開発技術名

「フェロモントラップとwebアプリを使ったハスモンヨトウの次世代予測技術」

 

技術開発の経緯

 ハスモンヨトウは大豆・野菜類の重要害虫である。防除適期把握のためのフェロモントラップの利用については、発生時期の予測精度が高くないため改良が求められている。予測精度の妨げになっているのは、長距離飛来等、突発的要因による誘殺データの攪乱、及び予測シミュレーションモデルで採用する気温データの適合性が悪いことが考えられる。そこで、①誘殺データが突発的要因に左右されにくいフェロモントラップの設置場所の選定、②気温データの補正による有効積算温度シミュレーションにより予測精度の向上を目指す。

 

開発技術の内容

ア 予測データに用いるハスモンヨトウのフェロモントラップの設置場所は、栽培現場でなくてもよく、庁舎駐車場、屋上等の身近な場所で有効なデータが得られる。
イ 有効積算温度シミュレーションでは、現時点の成虫誘殺ピークを起点に次の誘殺ピークを予測する。採用する地点気温データ(アメダスデータ)は、プラス補正することで次世代成虫ピークの適合性が高くなる。

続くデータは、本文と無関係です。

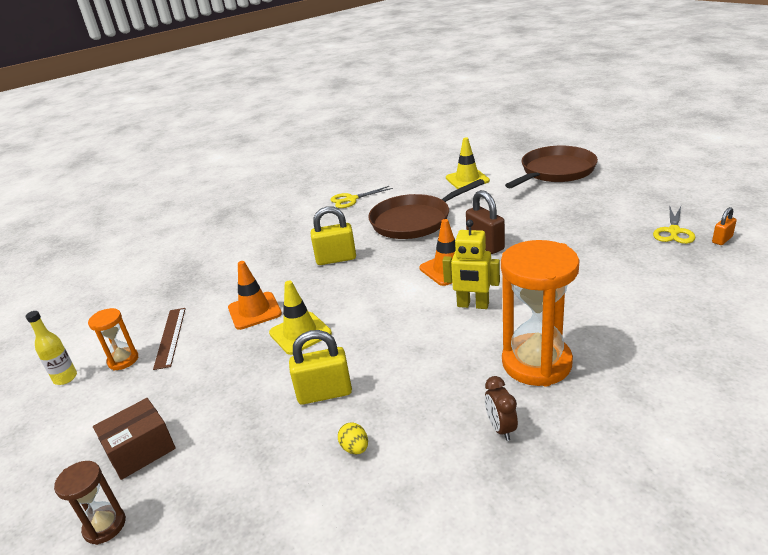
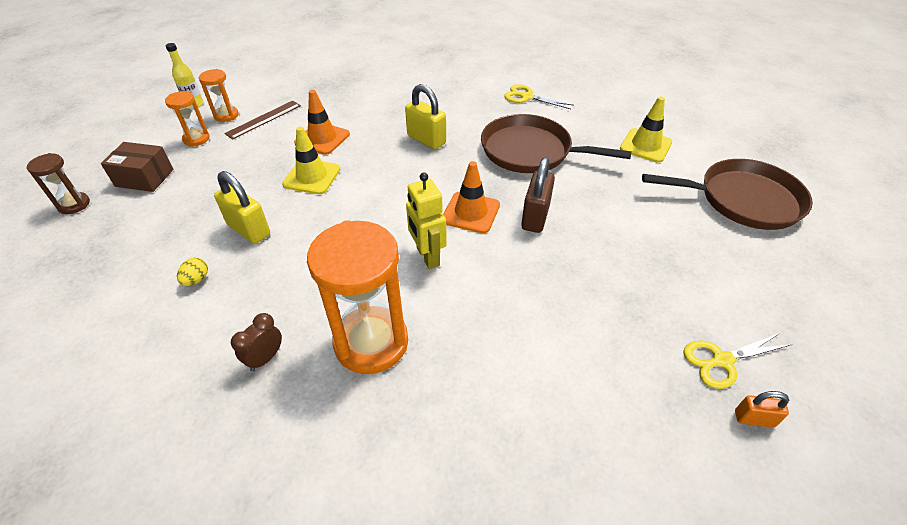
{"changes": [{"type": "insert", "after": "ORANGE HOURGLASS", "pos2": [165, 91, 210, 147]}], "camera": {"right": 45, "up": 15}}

補正値はそれぞれの地域で1シーズンの誘殺データを基に設定する必要があるが、概ねプラス2.0~4.0℃になる。
ウ 駐車場等の身近な場所に設置したフェロモントラップで得られたデータを、JPPネットのwebアプリ「有効積算温度シミュレーション」の、アメダスデータと気温補正機能を利用することで、簡便で精度の高い次世代発生時期予測が可能である。

 

期待する効果

 見極めの難しい8、9月のハスモンヨトウの防除適期の決定に有効である。